Michael stares at me with his mouth ajar, and then scrunches his face with a harried sigh. “What was that? Were you—goddammit, Willa, were you about to jump?”
I resist the urge to roll my eyes. Instead, I brush past him and duck through the door leading to the residences below like it’s possible to outrun Michael’s good intentions. And indeed, they’ve increasingly begun to feel like prison bars to slip between.
“If I was, it wouldn’t be any of your business,” I reply lightly over my shoulder, descending the cold stairs on bare feet.
Michael follows me down from the roof, and to my infernal irritation, into my apartment. “This is serious,” he implores, the worry in his voice scratching at the back of my neck. “If you need help, I can—”

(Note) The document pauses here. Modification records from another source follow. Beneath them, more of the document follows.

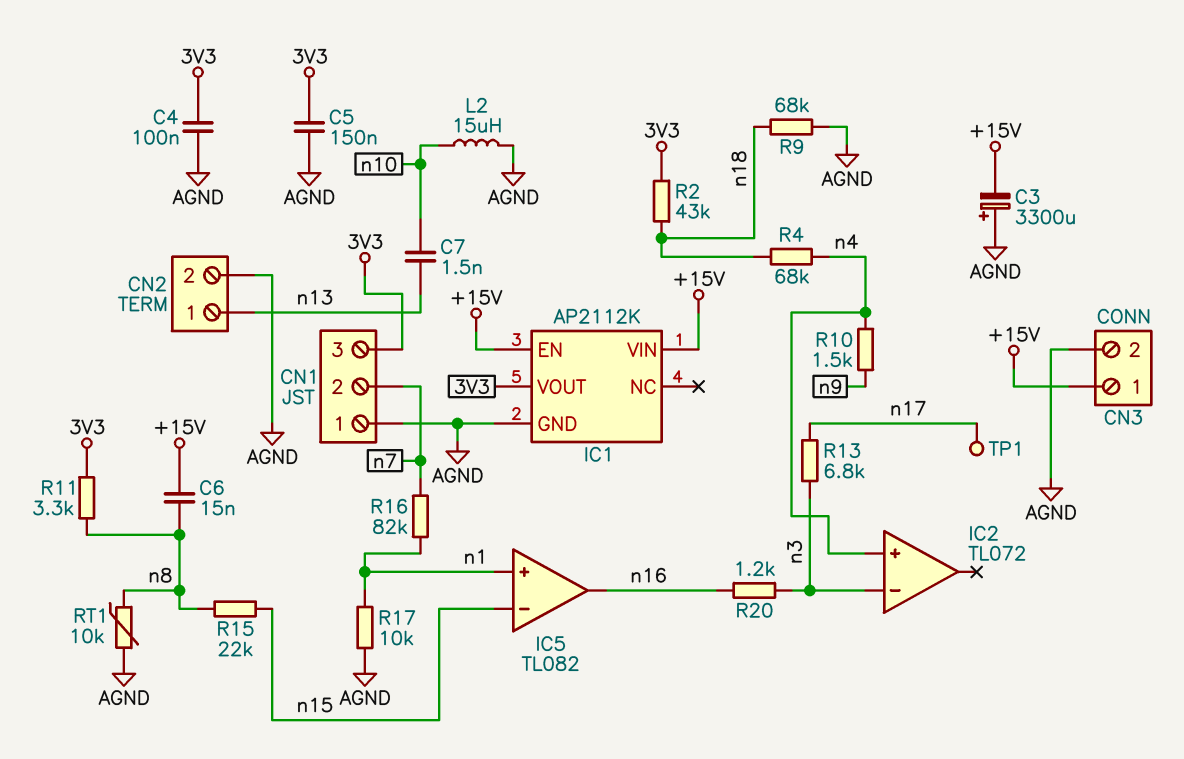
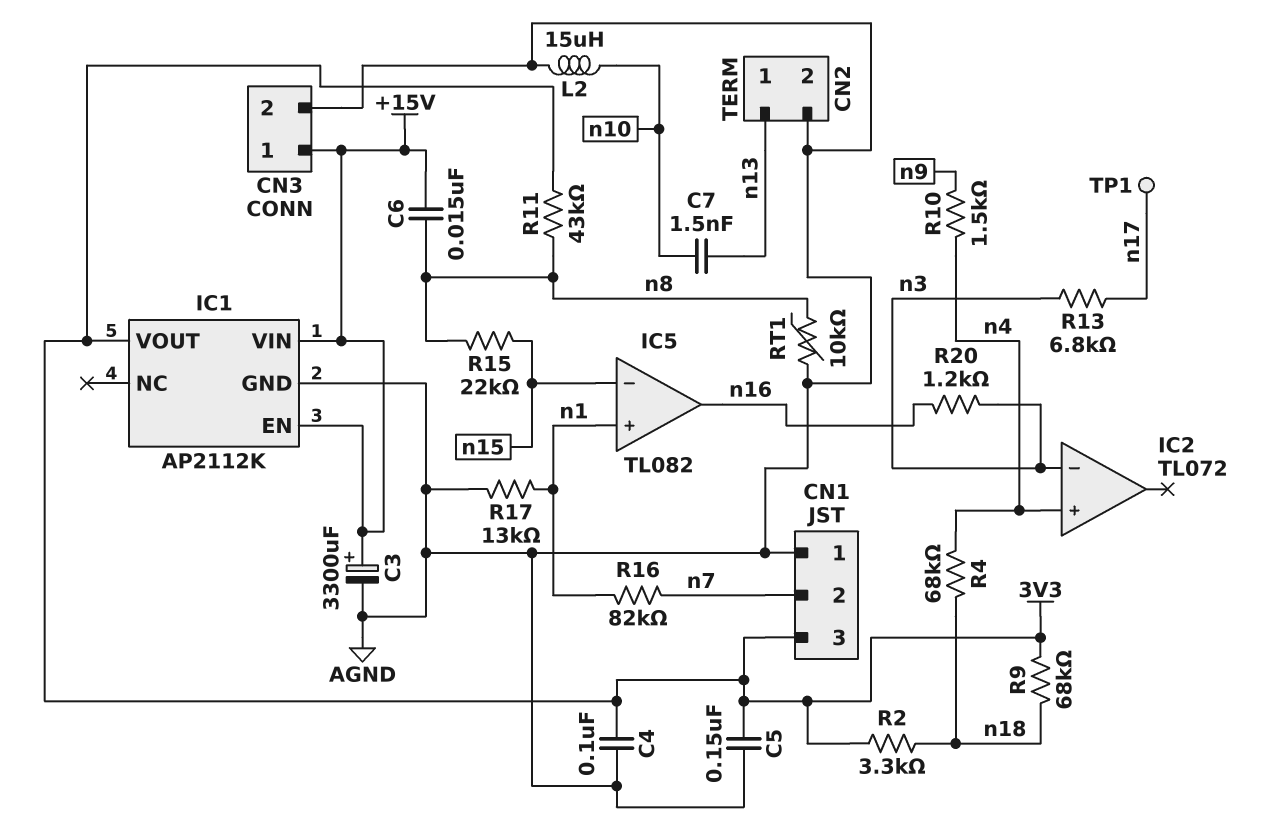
C3: 3300uF (plus AGND, minus +15V) -> 3300uF (plus +15V, minus AGND)
R2: 43k (3V3, n18) -> 3.3k (3V3, n18)
R9: 68k (AGND, n18) -> 68k (3V3, n18)
R11: 3.3k (3V3, n8) -> 43k (3V3, n8)
R17: 10k (AGND, n1) -> 13k (AGND, n1)

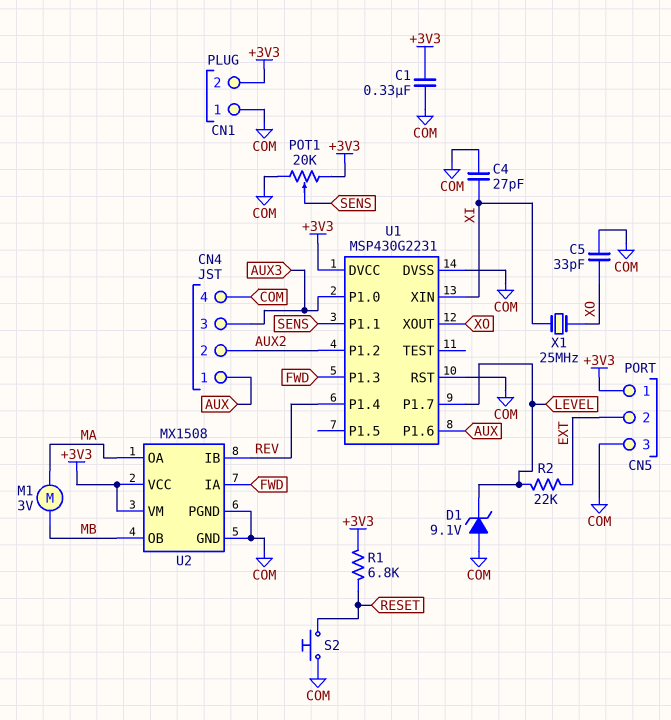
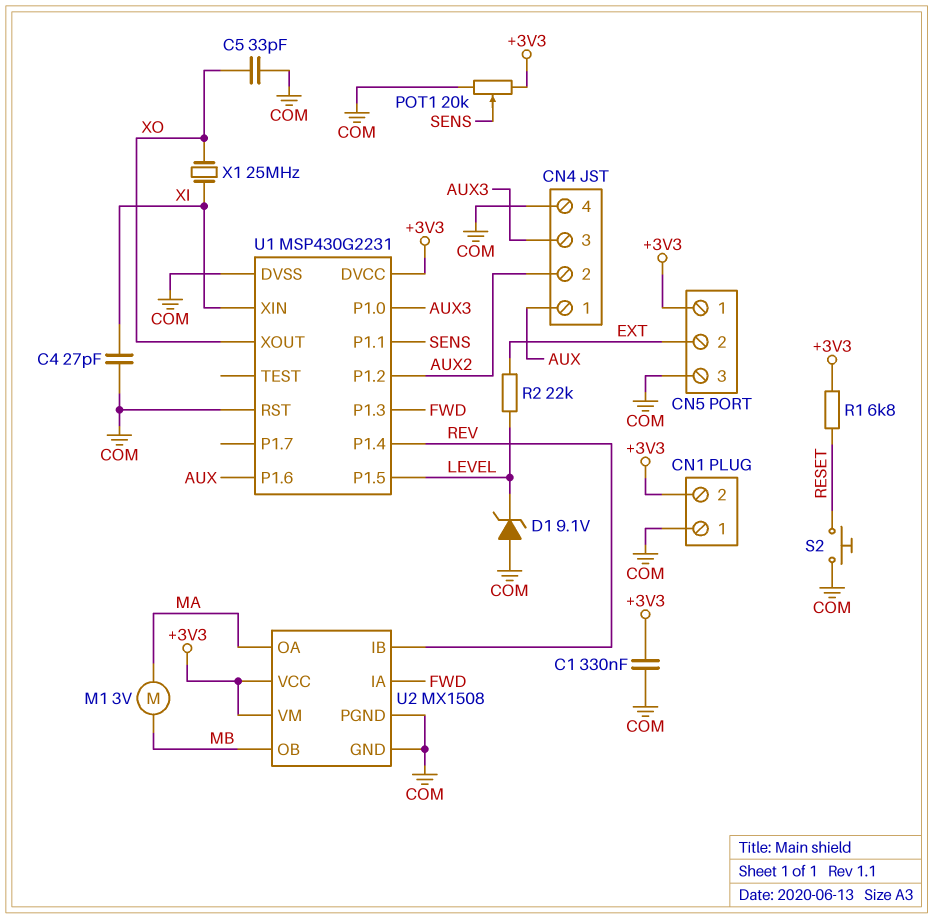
U1 pin P1.5: none -> LEVEL
U1 pin P1.7: LEVEL -> none

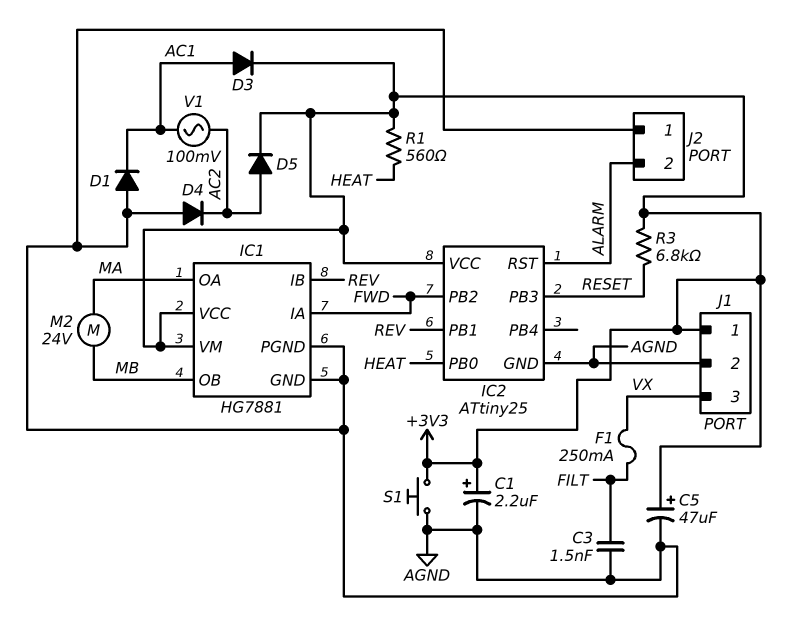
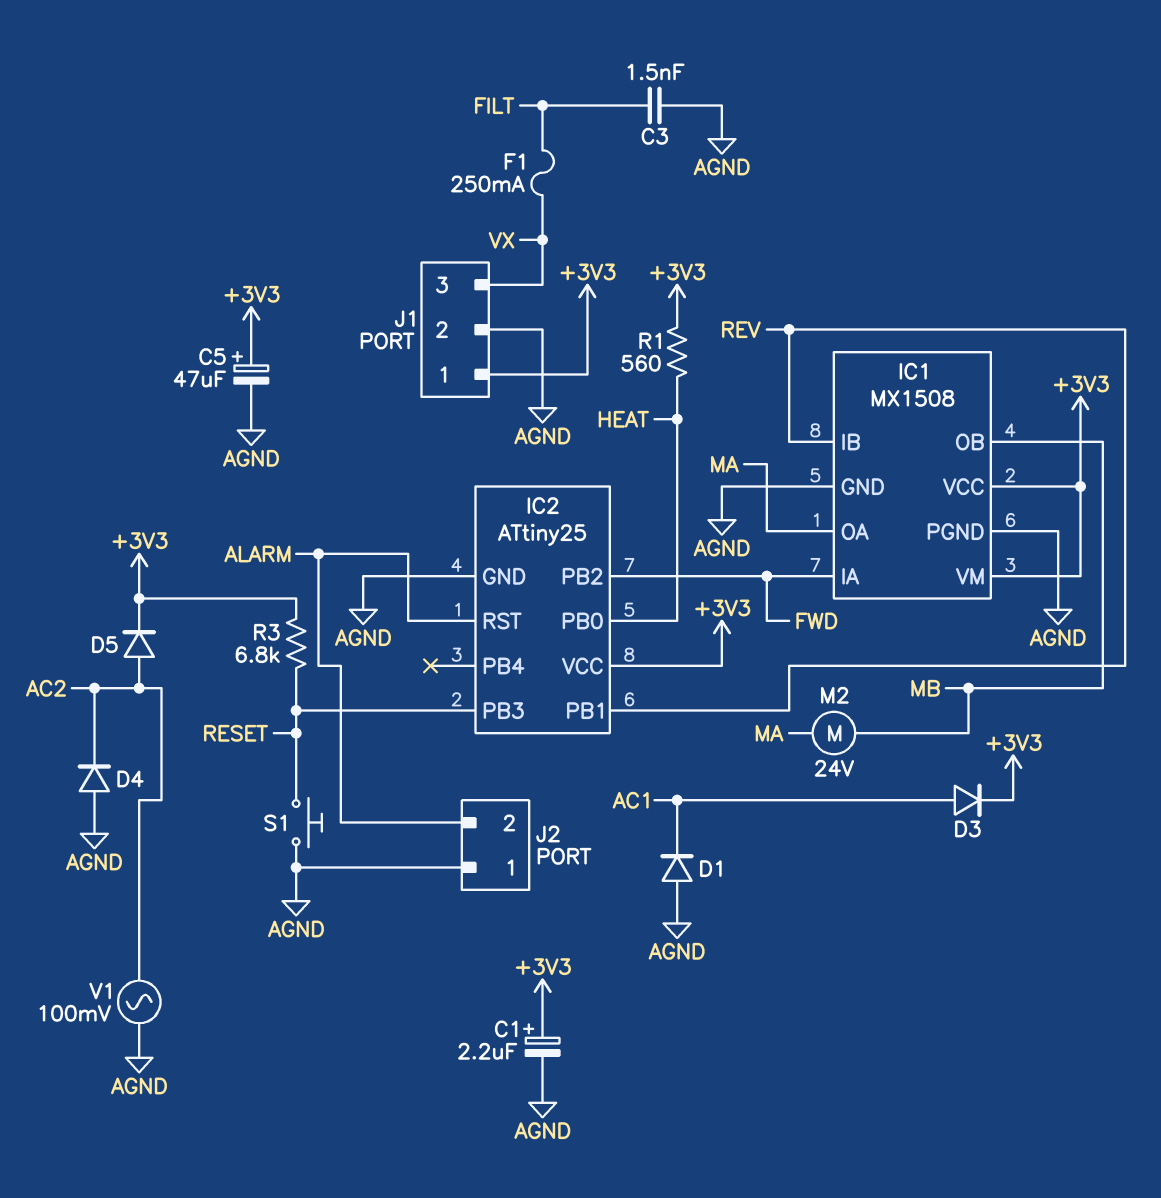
IC1: HG7881 -> MX1508
S1: button (+3V3, AGND) -> button (AGND, RESET)
V1: AC 100mV (AC1, AC2) -> AC 100mV (AC2, AGND)

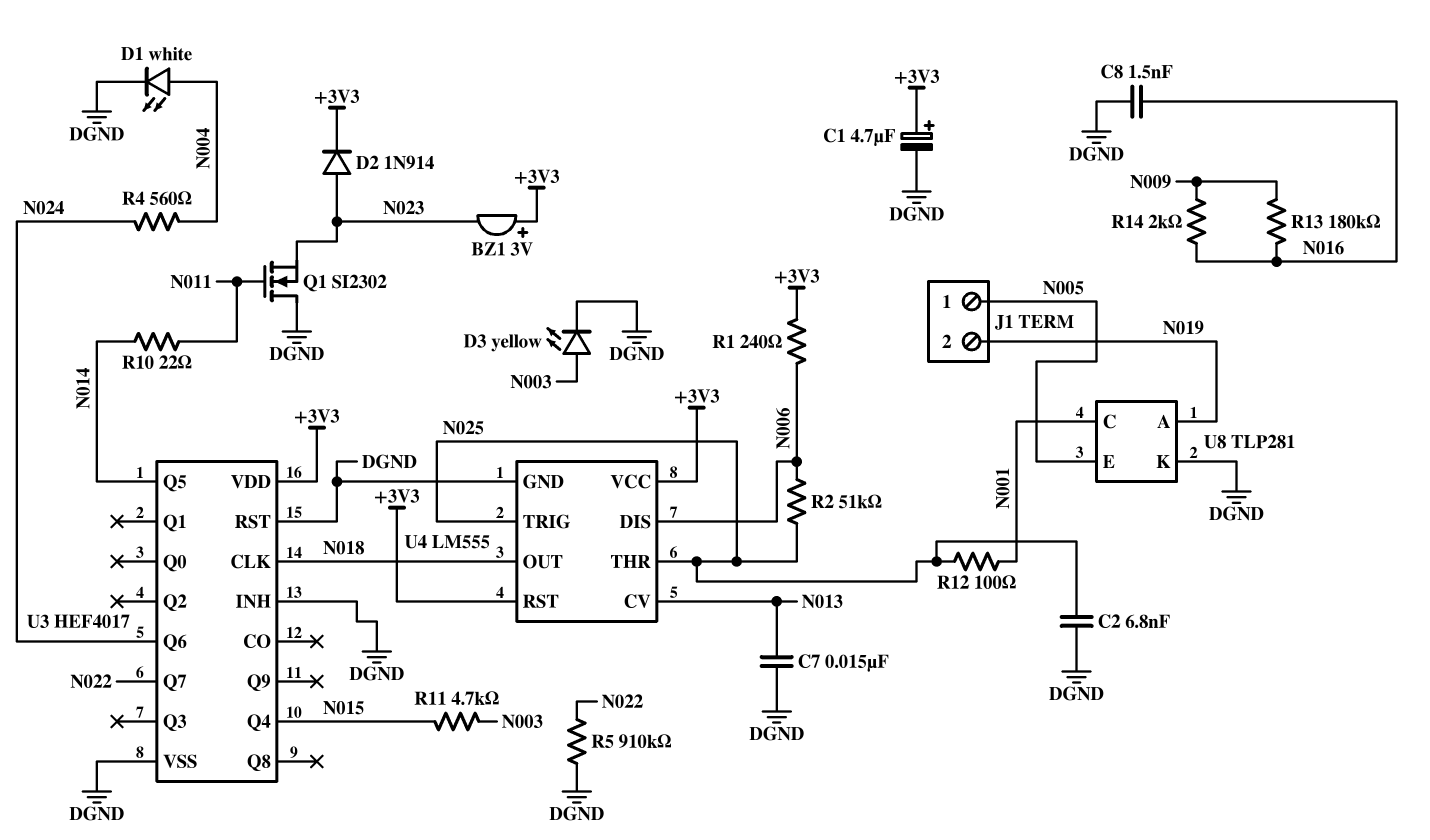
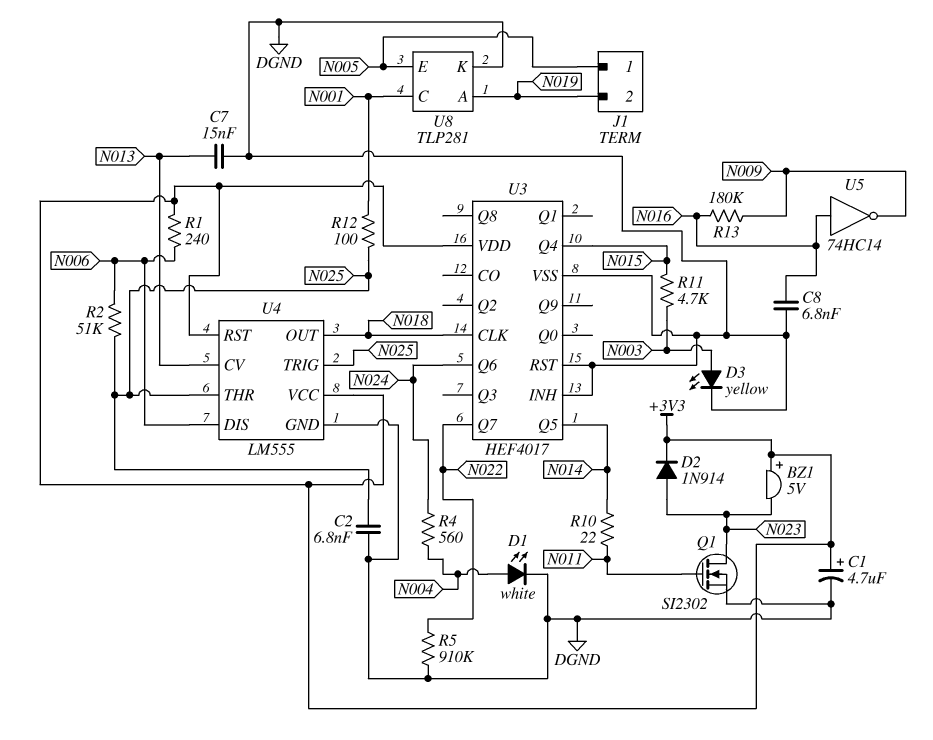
BZ1: buzzer 3V (plus +3V3, minus N023) -> buzzer 5V (plus +3V3, minus N023)
C8: 1.5nF (DGND, N016) -> 6.8nF (DGND, N016)
Q1: NMOS SI2302 (G N011, D DGND, S N023) -> NMOS SI2302 (G N011, D N023, S DGND)
R14: 2k (N009, N016) -> none
U5: none -> NOT 74HC14 (in N016, out N009)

I spin around so abruptly Michael rears back, and when I set him with a sharp gaze, he visibly flinches beneath it. As handsome as he is, the man has always had a softness inside him that chafes my skin and sets my stomach roiling. I don’t do soft—other peoples’ or my own.
“If I need help you canwhat,exactly? Tell the military the woman you fuck occasionally is having self-harming thoughts? Get me locked up in one of those prisons with the rest of the unsound?” Michael blanches, and I laugh cruelly. “Only a family member can recommend a citizen for commitment,” I remind him with another laugh. “And as I have none of those, and fuck buddies don’t count, feel free to get the hell out.”
I turn on my heel and stalk into the kitchen, something acidic bubbling beneath the surface of my skin. I’ve allowed myself to become far too complacent lately, relaxing each well-set boundary slowly enough, I’d hardly noticed. Whether it was laziness or sentiment, it doesn’t matter—it ends now. If Michael cares enough about me to turn me in for amelioration, the tryst has long run its course.
Rolling my shoulders in an attempt to ease some of the gathered tension, I take a leveling breath through my nostrils and pour myself a generous measure of whiskey. Every muscle in my body is tight and achy, and my stomach has yet to settle from the shock of waking on the roof. Again. My eyelids feel like they’re coated with sandpaper, and I try to remember the last got a proper night’s sleep.
Perhaps it’s the lingering adrenaline fused with ever-present exhaustion that’s made me so reckless, even when I learned long ago, reckless is something I cannot afford to be.
Tilting my head back, I swallow the liquor in one large gulp before finally turning back to Michael, who’s closed the door and frozen awkwardly in the middle of my living room. The whiskey burns pleasantly in the back of my throat, easing a bit of the frigid cold still lingering. I don’t know how long I was out in the elements before I woke, and the unmoored sensation of grasping at lost time settles beneath my skin like shards of glass.
“Like now, Michael. Get out now.”
He blinks slowly, and with his long lashes and soft mouth, I’m so forcibly reminded of a fawn, I wonder why I ever found him attractive. Neatly cut blonde hair, warm brown eyes, a well-kept body. I used all of it to soothe an ember of need, just as I’ve used so many before him. But in the end, none of them have ever been able to touch the burning hole inside me.
It hasn’t grown, nor extinguished. It’s only faithfully remained, flaming through my center until I became the hollow thing I am now. Bored. Numb. Empty.
“Willa,” he pleads softly. My lip curls in distaste, and when he steps toward me in earnest, I match his strides, keeping my distance.
“My sister was one of the unsound. I didn’t turn her in and look what happened.” Michael’s face twists in anguish. “I know that we’re not—that you don’t…” He shakes his head with a sigh.“I know I’m not your boyfriend, but please, Willa…let me help you.”
Michael reaches a hand toward me, but then seems to think better of it, curling his fingers into a fist midair before dropping it back to his side. But not before I see them tremble.
The tremble is enough to make me feel guilty for a fractional moment. But as he continues, the guilt is replaced with a familiar numbness, one that’s been my constant companion for years. It rarely abates, not even when a man pleads so sincerely to allow him the chance to save me.